Где ж правота, когда священный дар,

Когда бессмертный гений-не в награду

Любви горящей самоотверженья,

Трудов, усердия, молений послан

— А озаряет голову безумца,

Гуляки праздного?..

В этих немногих словах, в этом вопросе о бытии Моцарта лежит глубокий смысл. Толпе большей частью ненавистен гений: он слишком слепит ей глаза. Если бы было иначе, толпа не гнала бы гениев, не предавала бы их на суд, не подвергала бы мучительным насмешкам. Сальери-единый от

толпы, он призван остановить дальнейшее существование гения…

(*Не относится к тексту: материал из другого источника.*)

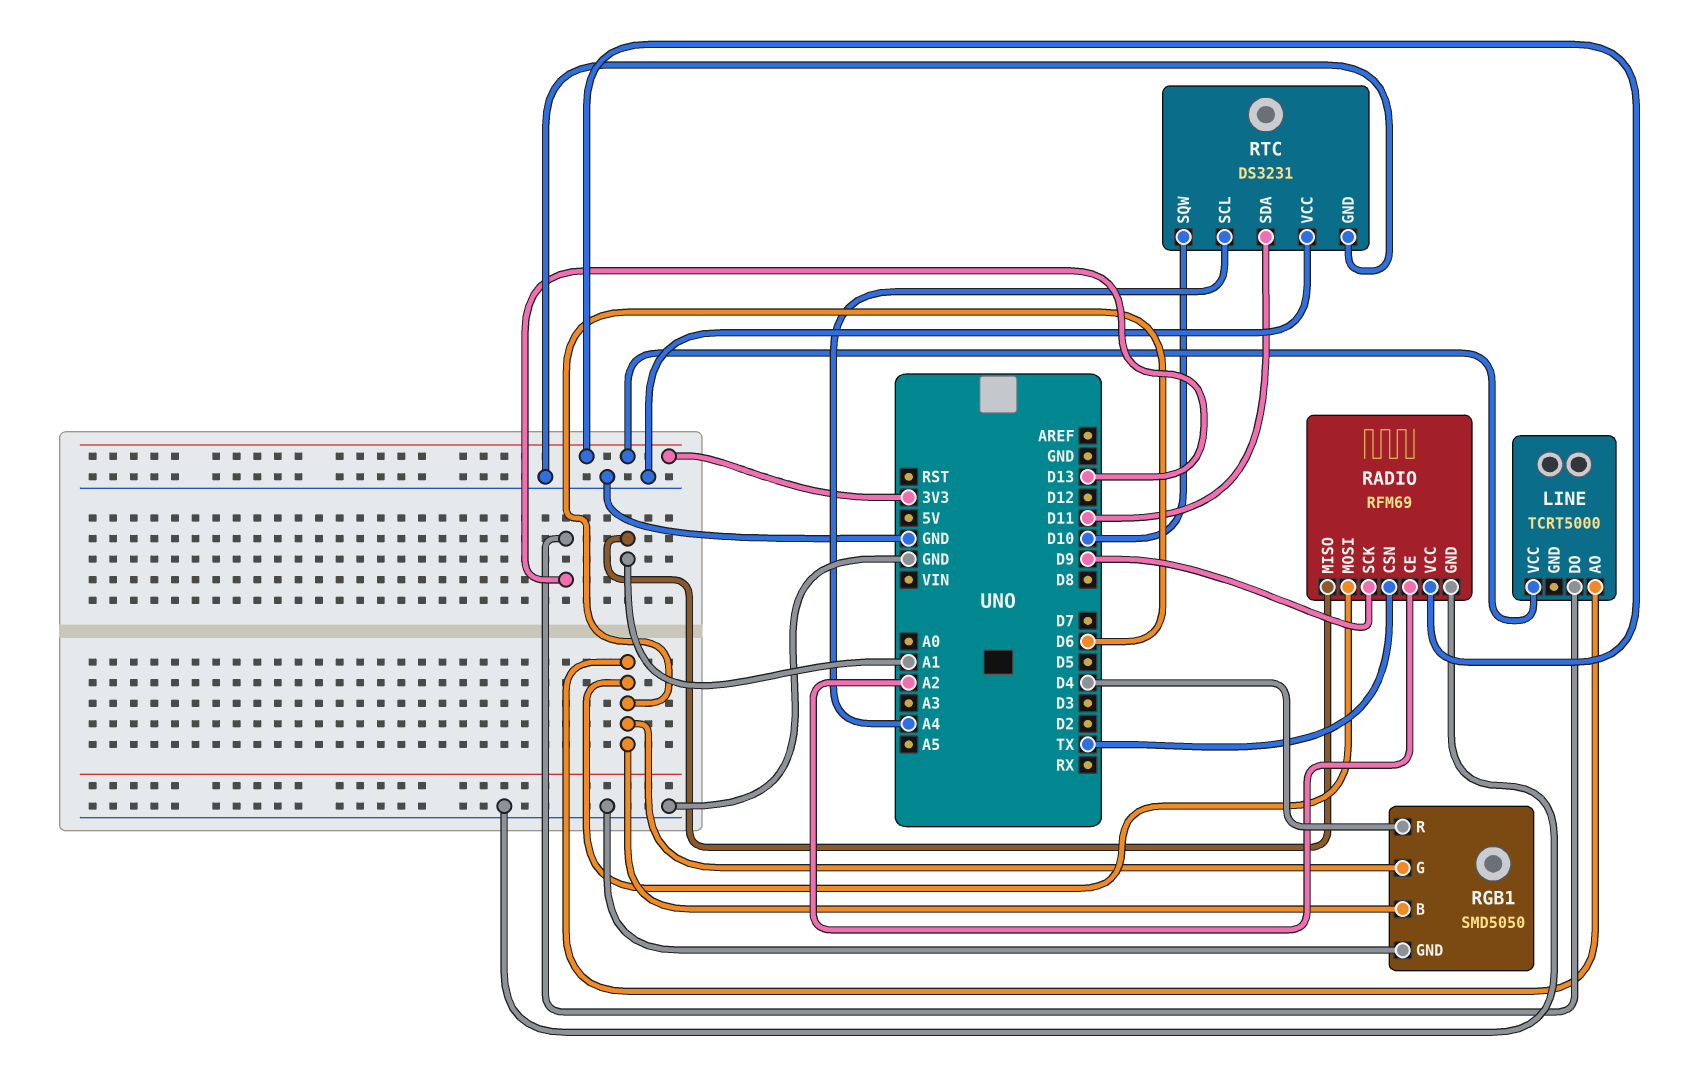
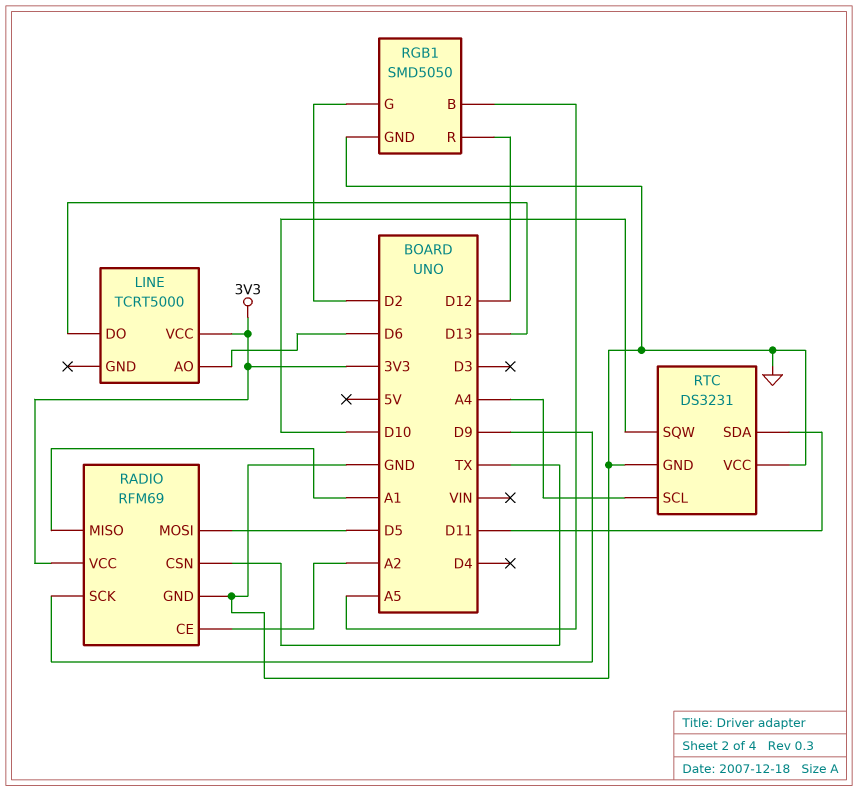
RADIO pin MOSI: D6 -> D5
RGB1 pin B: D6 -> A5
RGB1 pin G: D6 -> D2
RGB1 pin R: D4 -> D12

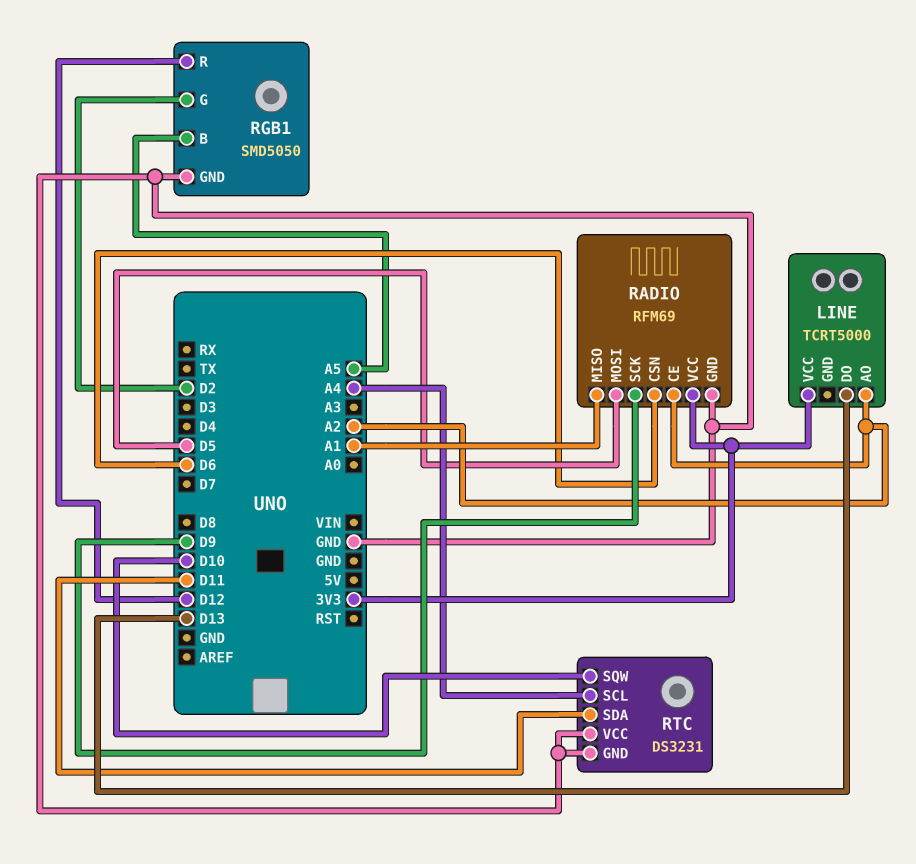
LINE pin AO: D6 -> A2
RADIO pin CSN: TX -> D6

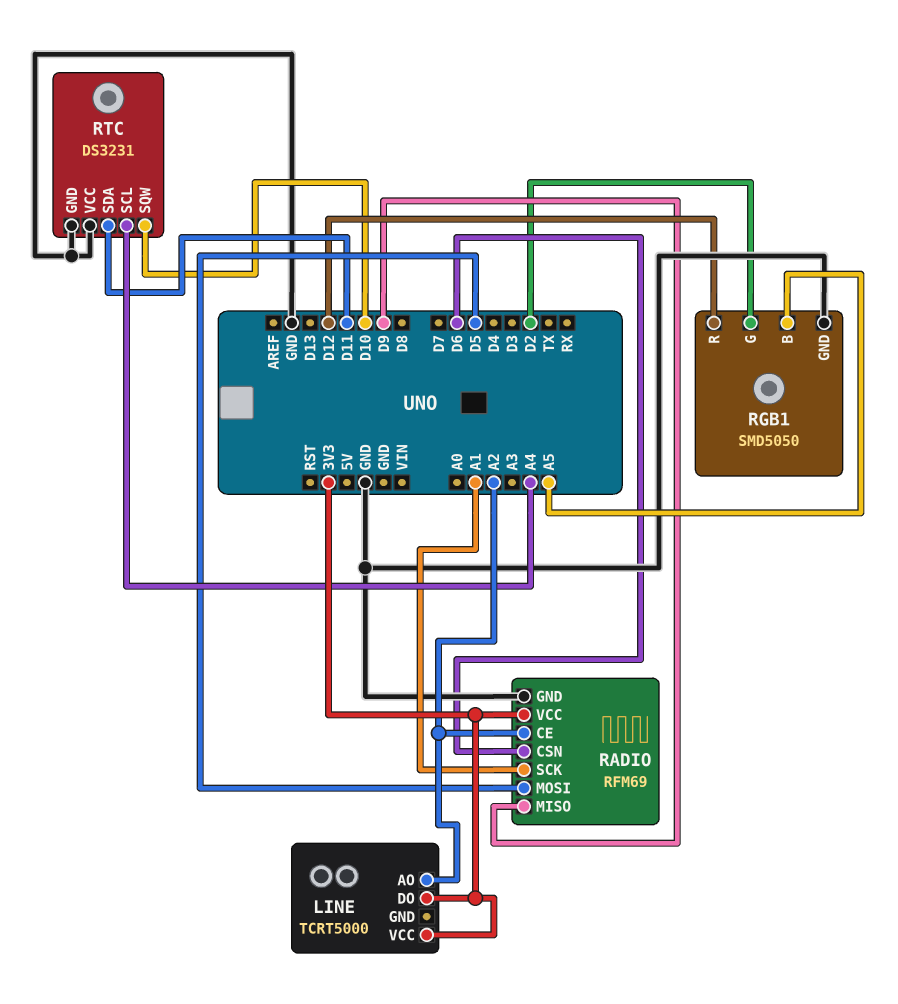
LINE pin DO: D13 -> 3V3
RADIO pin MISO: A1 -> D9
RADIO pin SCK: D9 -> A1

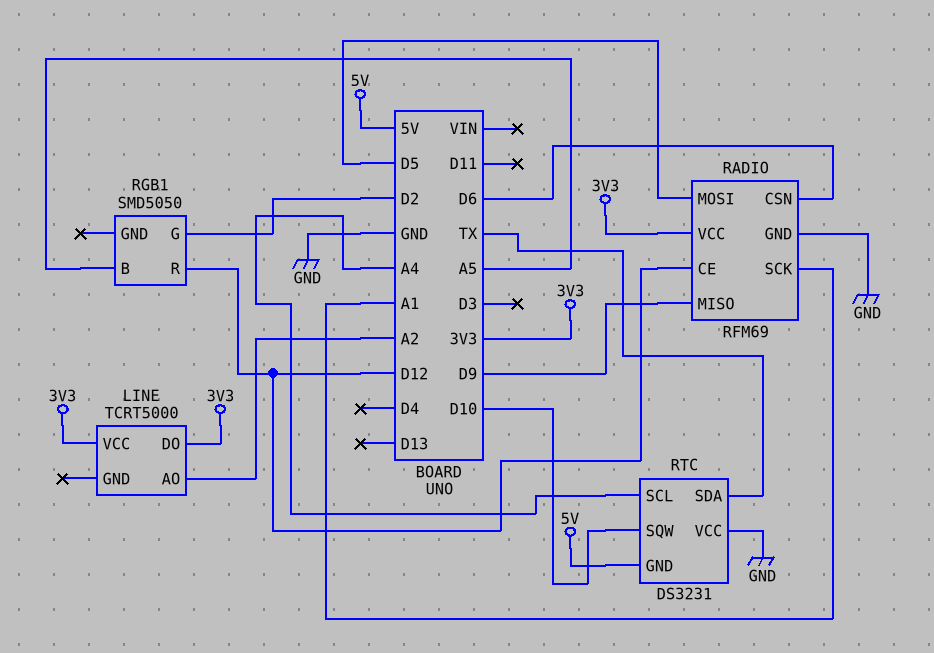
RADIO pin CE: A2 -> D12
RGB1 pin GND: GND -> none
RTC pin GND: GND -> 5V
RTC pin SDA: D11 -> TX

А с другой стороны-какая мука! Ведь, все-таки в Сальери нет злобы к Моцарту; ведь Моцарт друг ему, настоящий, непритворный друг, чья неземная, божественная музыка, музыка херувима, занесшего на землю несколько божественных песен, таит в себе и для него, Сальери, запас неистощимых наслаждений… И все-таки… “Улетай же! чем скорей, тем лучше! “…

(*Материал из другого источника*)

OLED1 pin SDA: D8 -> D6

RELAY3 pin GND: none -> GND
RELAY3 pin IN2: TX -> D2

Сальери у Шаляпина очень облагорожен. Другой бы непременно принизил эту фигуру и тем отнял от нее всю красоту. Это было бы неправильно. Зависть, как и ревность, человеческие чувства: оба могут вырастать до размеров, где, потеряв узкий, будничный характер мелкого проявления человеческой натуры, облекаются в мощную, цельную красоту, свойственную всем стихийным порывам. Подобно тому, как красива ревность Отелло, красива и зависть Сальери, разрастающаяся в гигантский порыв. И так как никакое напряжение человеческой страсти не может обойтись без возмездия, приходящего рано или поздно, то и ревность Отелло и зависть Сальери несут в себе зародыш наказания. Отелло, по крайней мере, находить быстрое успокоение в собственной смерти, Сальери же остается жить. Отравив Моцарта, он ничего не добыл; прекратив существование гения, он сам, однако, не занял его места, и ужасное сознание, что он ничего не достиг, ложится на его душу тяжелым камнем… “Гений и злодейство-две вещи несовместные”…

Если это правда, то он, Сальери, -не гений… Тогда зачем же были эти муки, эти колебания и это злодейство-смерть Моцарта?..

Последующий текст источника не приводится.